In the antitrust consent decree related to Internet Explorer, Microsoft wasn’t punished because it had a huge share of the operating system market, and Intel wasn’t singled out in an FTC antitrust investigation because it dominated the market for microprocessors. They were punished because they abused that power. (Intel agreed to a draconian settlement without admitting guilt.)

Similarly, Google isn’t being investigated because it dominates the market for search-related ads. Its rivals have made a case that it is abusing that power by cooking search results in favor of companies it does business with. That would be an abuse of its market power, if it turns out to be true, and is worth investigating.

Is Google guilty? I really don’t know. And who wouldn’t be suspicious when Microsoft (the linchpin of an anti-Google coalition called Fairsearch.org) points a finger at a rival and cries foul? But I do know that Google is as central to the technology industry today as Microsoft and Intel were in the 1990s. Sure, an investigation is costly and a nasty distraction for management. But both Intel and Microsoft are now doing just fine, thank you, and the technology market is arguably freer and better because of that scrutiny.
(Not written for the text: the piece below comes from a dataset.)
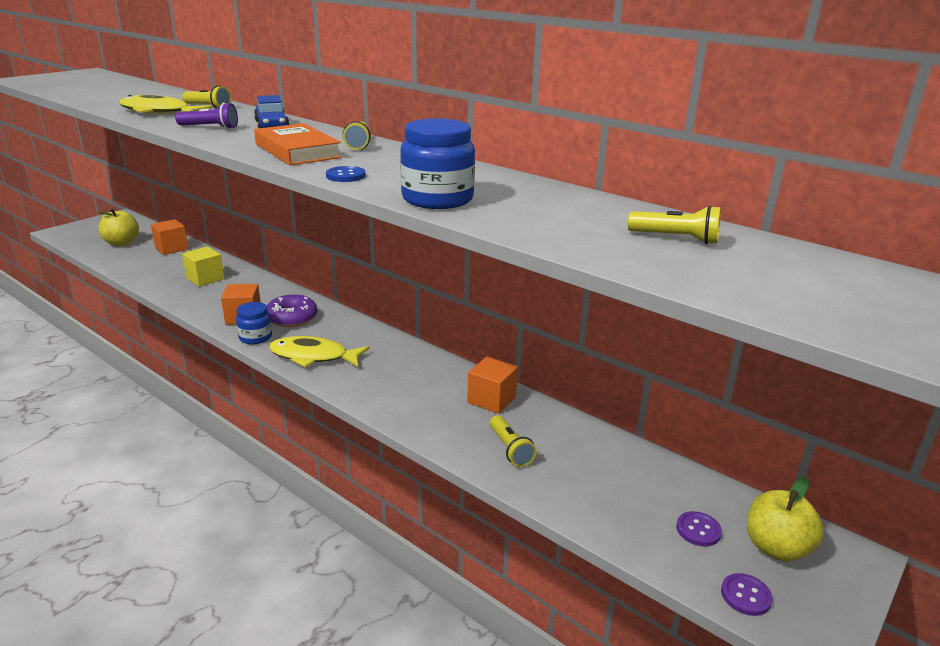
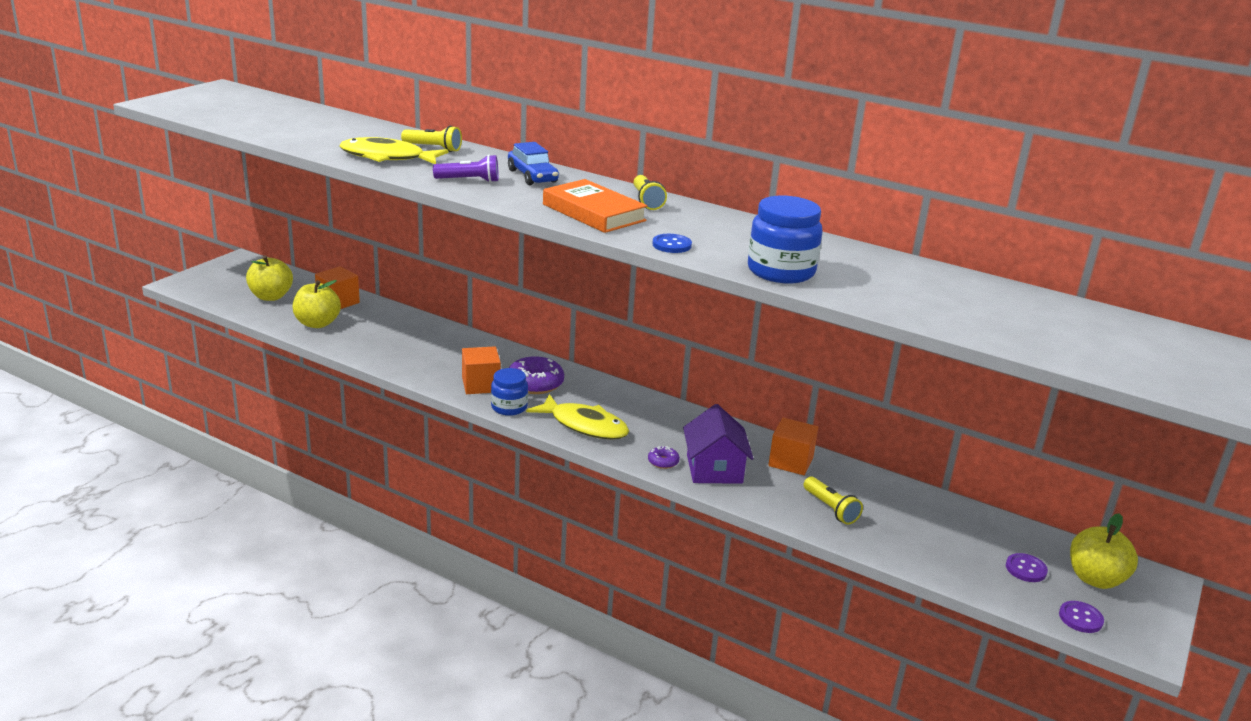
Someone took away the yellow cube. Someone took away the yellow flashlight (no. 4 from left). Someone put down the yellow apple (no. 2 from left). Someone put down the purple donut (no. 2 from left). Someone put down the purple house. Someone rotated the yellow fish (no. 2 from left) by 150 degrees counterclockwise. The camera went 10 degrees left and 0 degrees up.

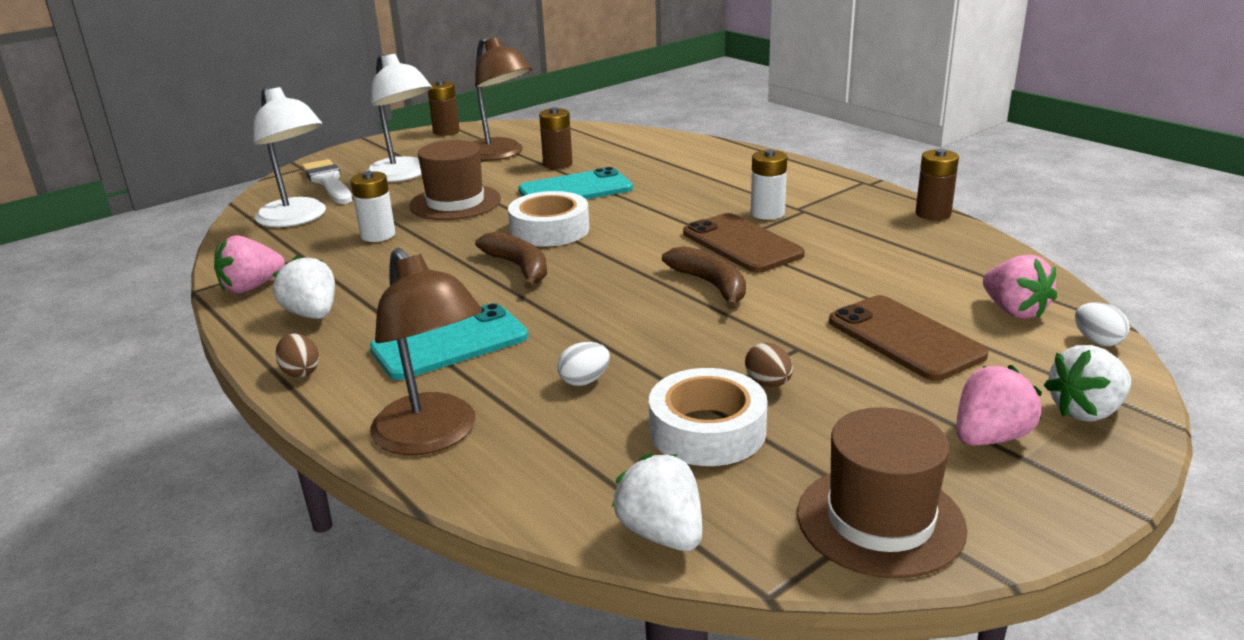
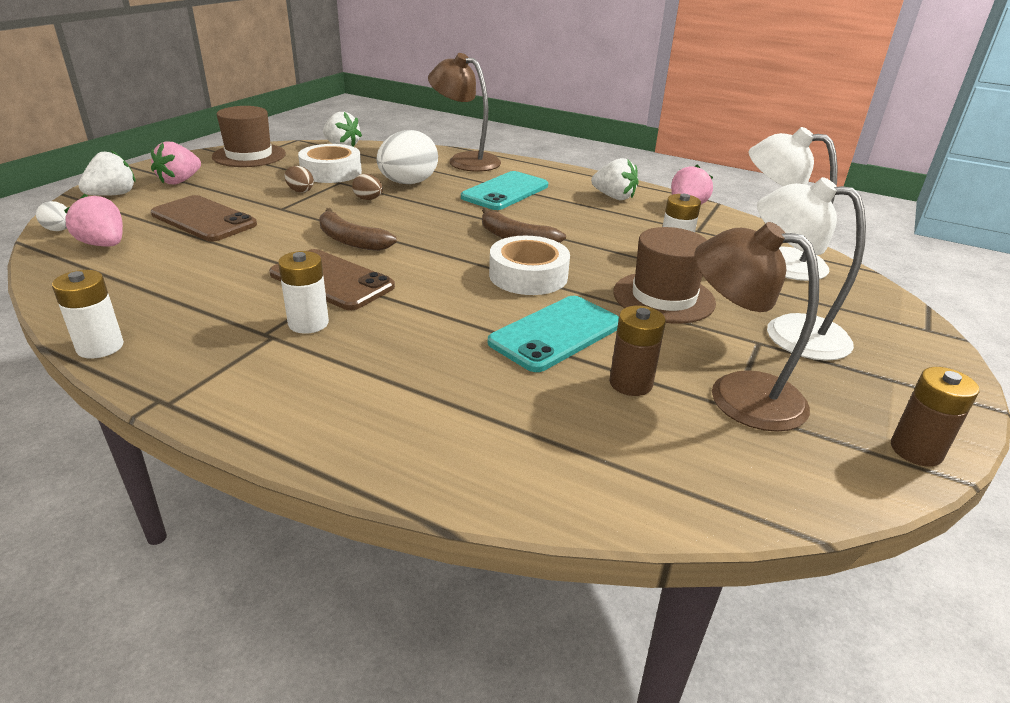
Someone took away the white brush. Someone carried the brown egg (no. 1 from left in the first image). Someone repainted the brown battery (no. 3 from left), which became the white battery (no. 1 from left). Someone scaled the white egg (no. 1 from left in the first image) by 2.15. The camera went 155 degrees right and 5 degrees up.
Are Google search results fair?
In case you missed it, Google last week confirmed press reports that the FTC had opened an antitrust investigation into its core search and advertising business. In a blog post, Google said it wasn’t sure about the rationale for the commission’s concerns, but according to reports in the Wall Street Journal, it appears that the probe will ask if Google searches steer consumers to the company’s partners at the expense of competing businesses.